4032. But is it the case that it is often six or eight months afterwards before the settlement is made?-It is the case that the owners don't perhaps send down account of the oil that has been boiled until this time of the year, and sometimes after this time; but we pay the men before then nearly up to what we suppose the amount of oil will be. Any small sum that is left out is sometimes not paid until the ship comes out again in the following year.
4033. The time for engaging men for the Greenland voyage is in February or March?-Yes; in the end of February or beginning of March.
4034. And you state that in your business, as agents, there is no account running with any of these men during the period after the termination of the voyage, and before the last payment of oil-money?-There is no account running with them from the time when they settle finally until they engage again.
4035. Then, at the engagement, a new account is generally opened for the outfit?-No; we have nothing to enter against them when they engage again, but just the money we pay them at the custom-house. We charge them with the month's advance which we pay them there; that is the only entry we have against them. In one or two cases there may be more-perhaps a few shillings; but in the case of the 'Labrador,' which I have already referred to, we had not a sixpence marked against any man in the vessel.

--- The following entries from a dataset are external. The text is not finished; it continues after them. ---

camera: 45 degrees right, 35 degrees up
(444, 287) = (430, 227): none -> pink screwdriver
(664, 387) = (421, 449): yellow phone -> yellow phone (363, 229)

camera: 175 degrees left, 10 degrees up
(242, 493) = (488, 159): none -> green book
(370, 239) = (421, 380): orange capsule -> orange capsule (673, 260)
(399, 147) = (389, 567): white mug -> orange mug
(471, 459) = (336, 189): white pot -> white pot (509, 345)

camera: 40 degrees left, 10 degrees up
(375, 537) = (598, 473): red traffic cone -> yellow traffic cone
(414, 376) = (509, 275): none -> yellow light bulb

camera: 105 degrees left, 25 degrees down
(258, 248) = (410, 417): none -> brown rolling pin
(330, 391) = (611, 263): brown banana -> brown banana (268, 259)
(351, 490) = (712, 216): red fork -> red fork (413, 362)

4036. What is the main reason for taking the advance notes in name of the shipping agents?-I suppose the men prefer it, because it is just as convenient for them to hand the advance notes to the shipping agents as to any other one in Lerwick.
4037. But if the advance note is taken in the name of any of the man's friends, that would entitle them to get payment of so much of his wages from the shipping agent?-Yes; but the advance note must be addressed to an agent, because the owners of the ship are here to cash it, and the agent must pay it to somebody, either to the man's wife, or to any other one that she transfers it to.

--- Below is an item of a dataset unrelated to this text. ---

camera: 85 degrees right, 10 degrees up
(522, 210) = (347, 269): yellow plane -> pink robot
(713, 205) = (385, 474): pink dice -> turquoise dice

4038. But what I asked was, whether these advance notes were not taken payable, not to wife, but to the shipping agent, himself?-I think not; it is either to the wife or to some of the man's friends.
4039. I understood you to say that sometimes they were made payable to the shipping agent?-They are payable by the shipping agent. It is the agent who has to pay them.
4040. But you say they are never made payable to him as well as by him, so that he has really the control over them, if they are handed to him?-He has [Page 101] the control over them He advances the money either to the wife or to any person that she sends for it.